The presently disclosed subject matter generally relates to insulation products for packaging and shipping, machines for making insulation products, and methods for making insulation products.

Insulation materials have long been used in a variety of applications and are being increasingly used in insulated shipping containers to provide desired or required thermal environments when shipping goods. For example, an insulated shipping container transporting perishable goods (e.g., refrigerated meals) may increase the longevity of the goods and, in turn, expand the shipping area of the customer base. While some insulated shipping containers are designed for long term use, others are designed for a more limited lifespan in favor of lower materials and manufacturing costs. The ever-increasing volume of non-reusable shipping containers results in higher levels of waste, most of which is non-recyclable or non-compostable at least in part because the insulation materials are often non-recyclable or non-compostable. Environmentally conscious retailers and consumers are faced with limited environmentally friendly and responsible options, for disposing insulation materials following use.

Accordingly, there is a need for an insulation production for shipping and/or packaging that is recyclable or compostable, provides insulation and cushioning properties, and is lightweight and effective. There is also a need for machines for making such insulation products, and methods for making the recyclable or compostable insulation and cushioning material, including machines and methods that allow customers to make such insulation products on demand. Embodiments of the present disclosure are directed to these and other considerations.

Briefly described, embodiments of the presently disclosed subject matter relate to insulation products, one or more machines for making insulation products, and one or more methods for making an insulation product configured to insulate and/or cushion items for transport, whether such transport needs involve shipping long distances, local delivery, or self-transport in a vehicle. In one aspect, an insulation product may include a first layer and a first continuous paper sheet formed into a first plurality of flexible loops disposed on and attached to the first layer and defining a first plurality of air channels that extend in a direction that is substantially perpendicular with a machine direction of the insulation product. A take up factor of the first continuous paper sheet to the first layer is greater than 1:1.
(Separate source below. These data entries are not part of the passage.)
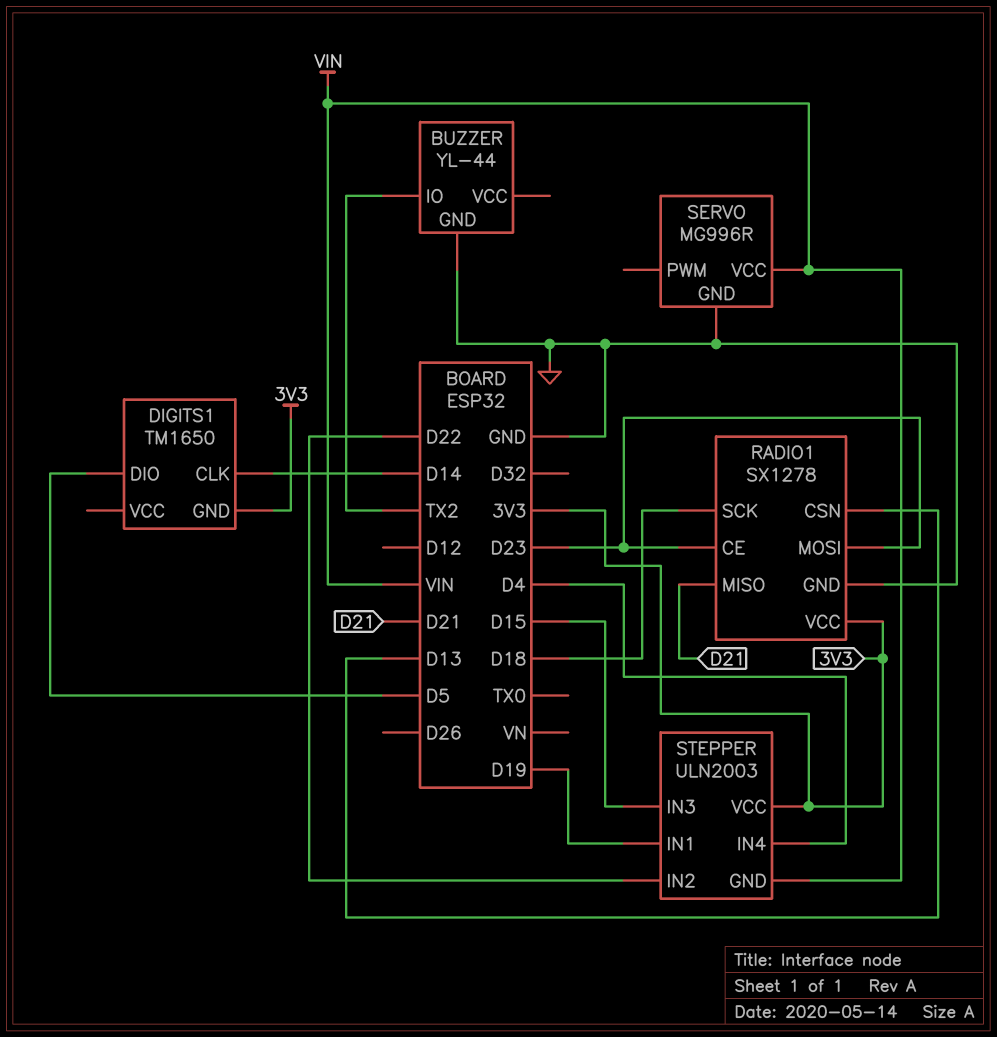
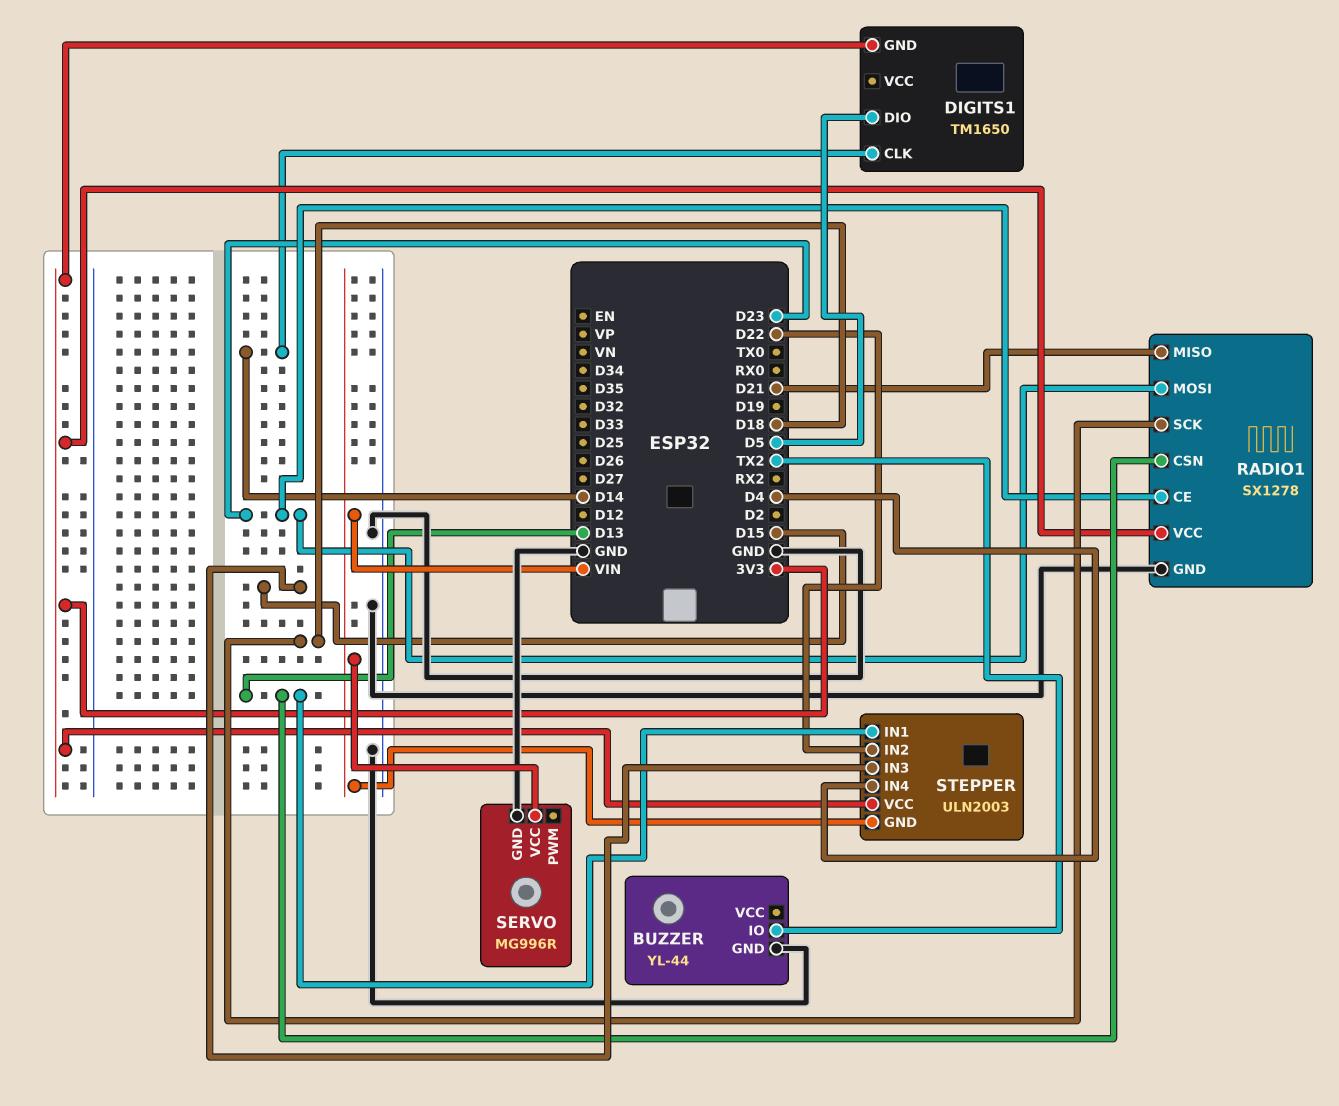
STEPPER pin IN1: D19 -> D13

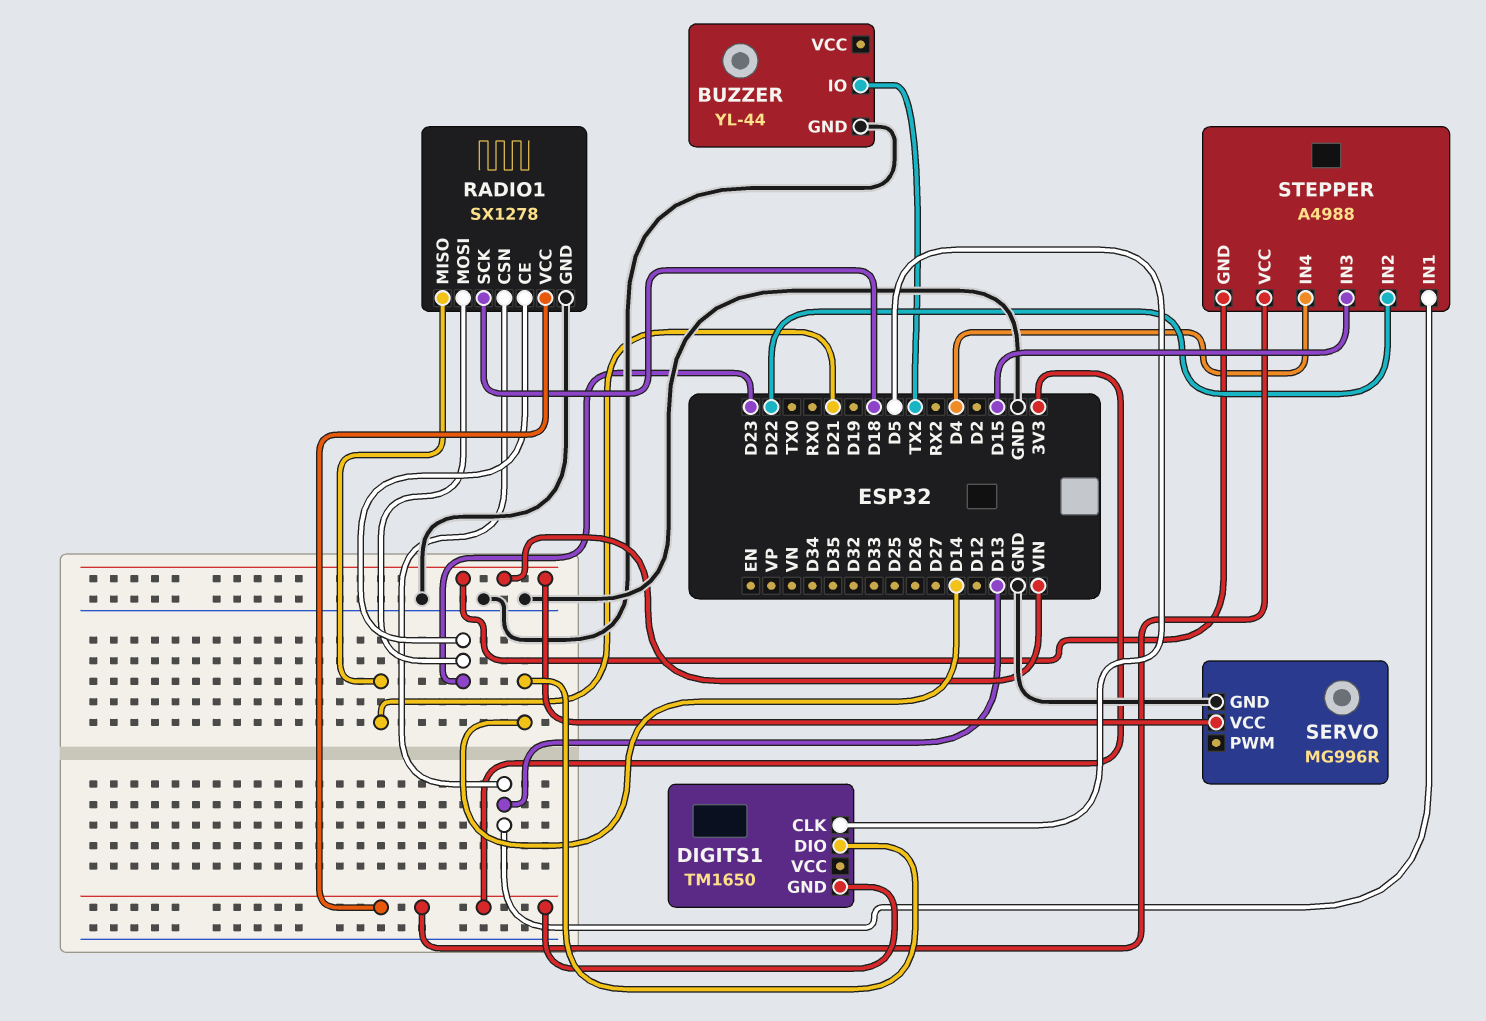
DIGITS1 pin CLK: D14 -> D5
DIGITS1 pin DIO: D5 -> D14
STEPPER: ULN2003 -> A4988

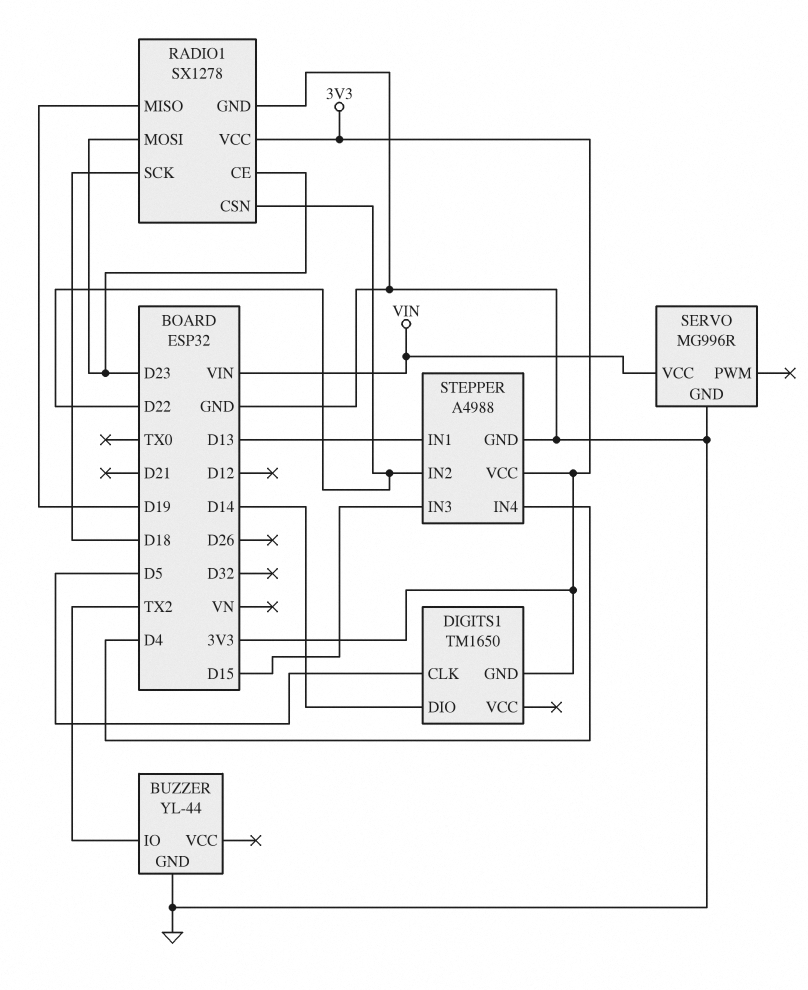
RADIO1 pin CSN: D13 -> D22
RADIO1 pin MISO: D21 -> D19
STEPPER pin GND: VIN -> GND

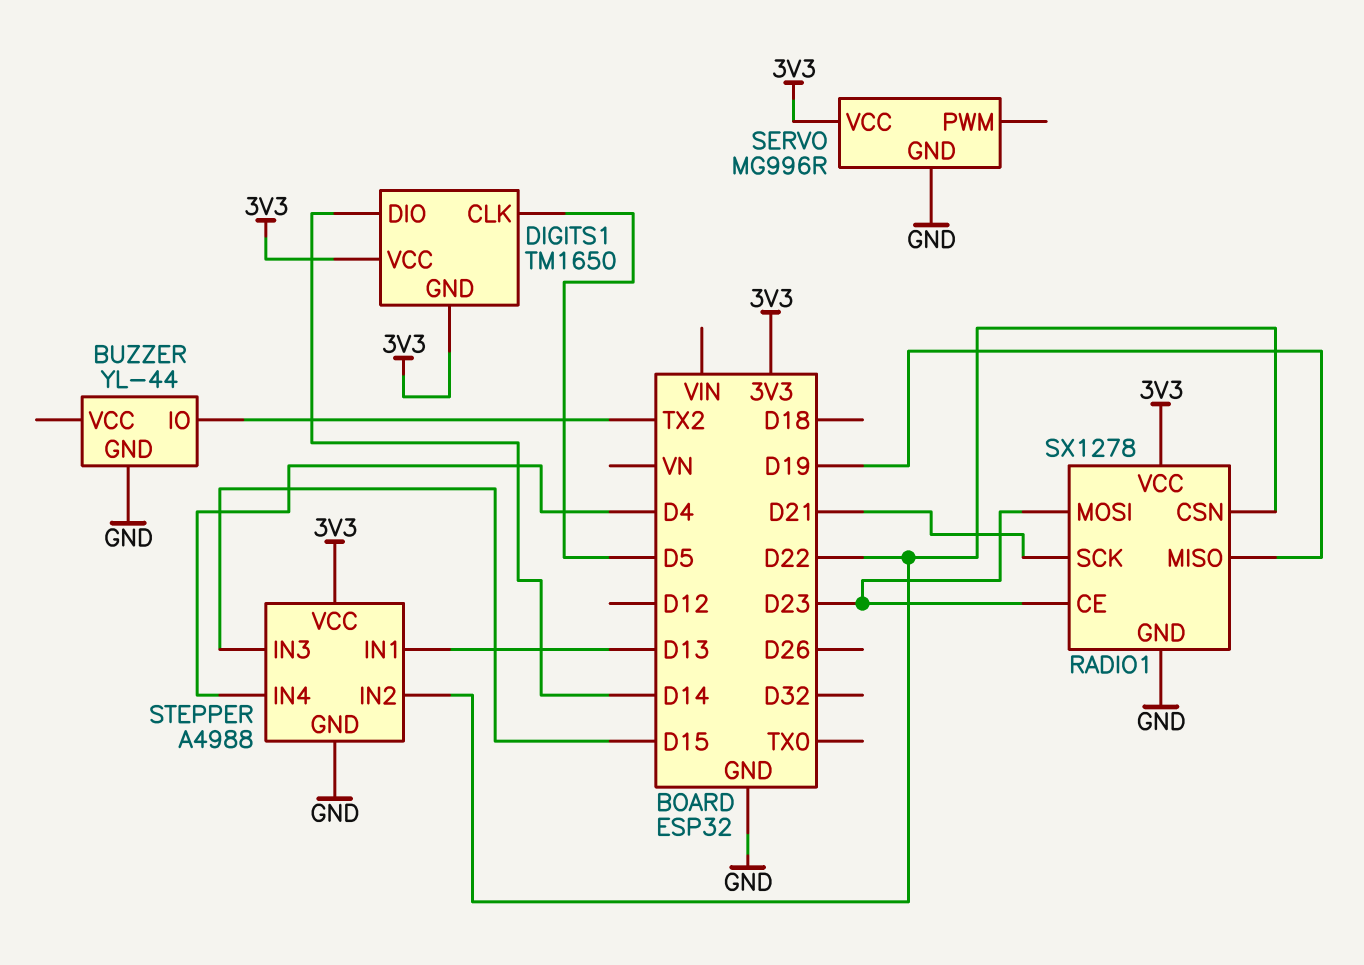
DIGITS1 pin VCC: none -> 3V3
RADIO1 pin SCK: D18 -> D21
SERVO pin VCC: VIN -> 3V3

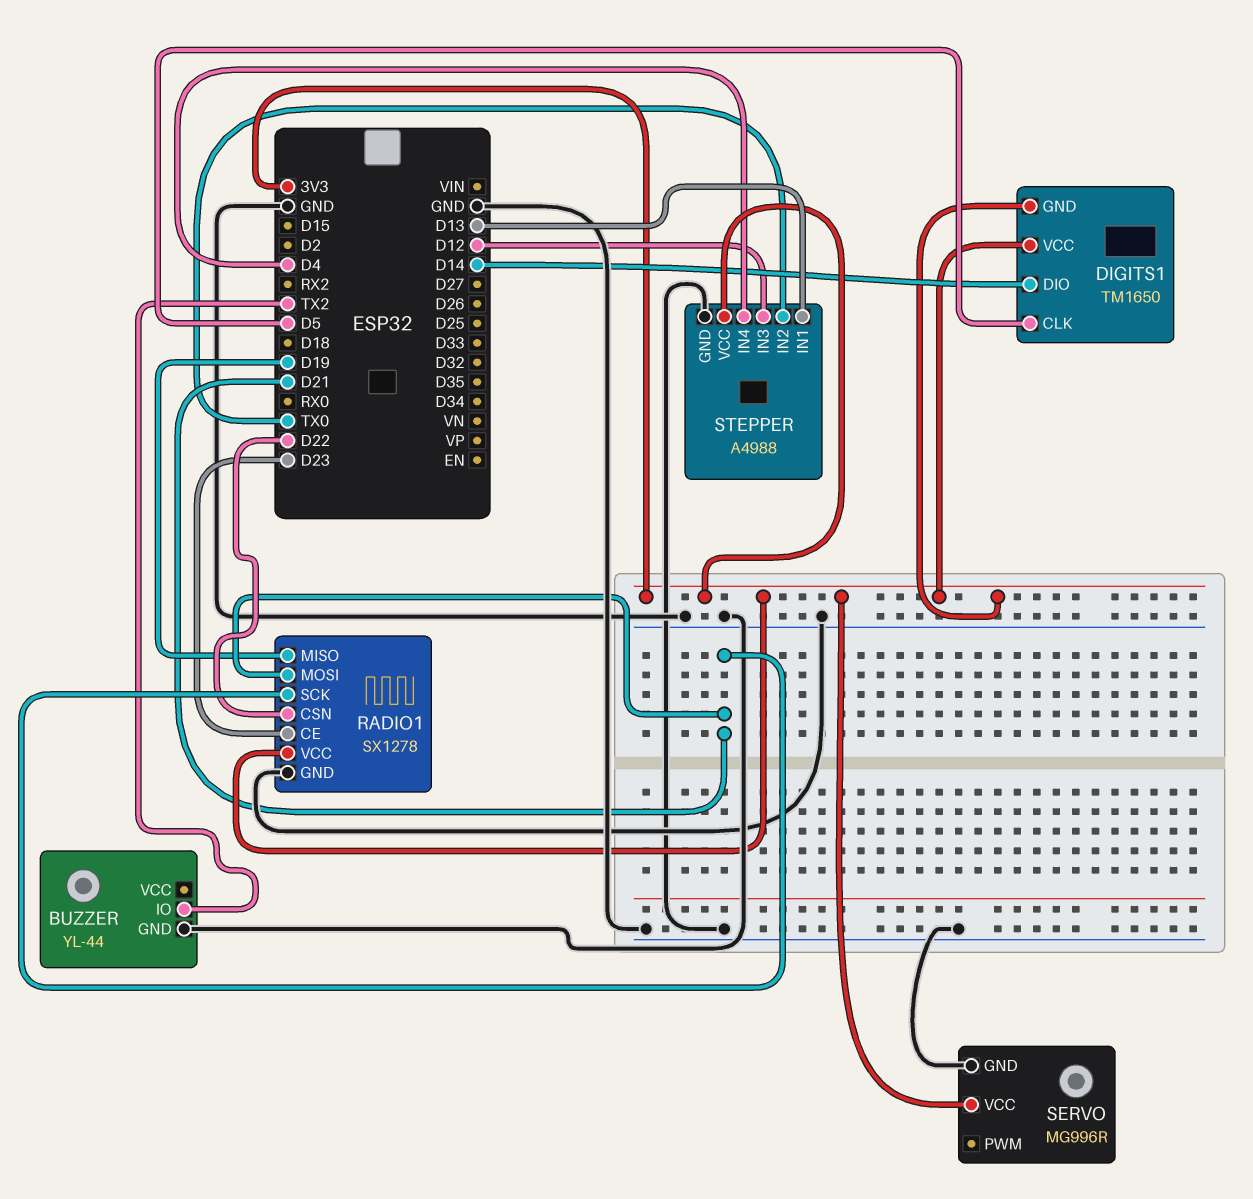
RADIO1 pin MOSI: D23 -> D21
STEPPER pin IN2: D22 -> TX0
STEPPER pin IN3: D15 -> D12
In other aspects, an insulation product may include a first layer, a second layer, and a paper core formed into a plurality of flexible loops. The plurality of flexible loops include a first flexible loop, a second flexible loop, and a third flexible loop with the first and third flexible loops contacting each other proximate the first layer and the second flexible loop disposed between the first and third flexible loops proximate the second layer. The paper core is disposed between and attached to the first layer and the second layer.

In other aspects, an insulation product may include a first layer and a first continuous paper sheet formed into a first plurality of flexible loops disposed on and attached to the first layer and defining a first plurality of air channels that extend in a direction that is substantially perpendicular with a machine direction of the insulation product. The insulation product may have an indentation force deflection of 1.5 to 180 pounds per square inch at 50% thickness reduction. The insulation product may have an R-value of 1.3 to 1.7.

In other aspects, a machine for making insulation may include two or more rotatory members configured to pull a precut insulation product at a first rate. The precut insulation product may include a first paper layer, a second paper layer, and a continuous paper core sheet, a first restraint and a second restraint spaced apart a predetermined distance to create a first space therebetween, and two or more second rotary members configured to feed a continuous paper sheet at a second rate into the first space such that the continuous paper sheet forms a plurality of flexible loops defining a plurality of air channels that extend in a direction that is substantially perpendicular with a machine direction. The first rate may be slower than the second rate.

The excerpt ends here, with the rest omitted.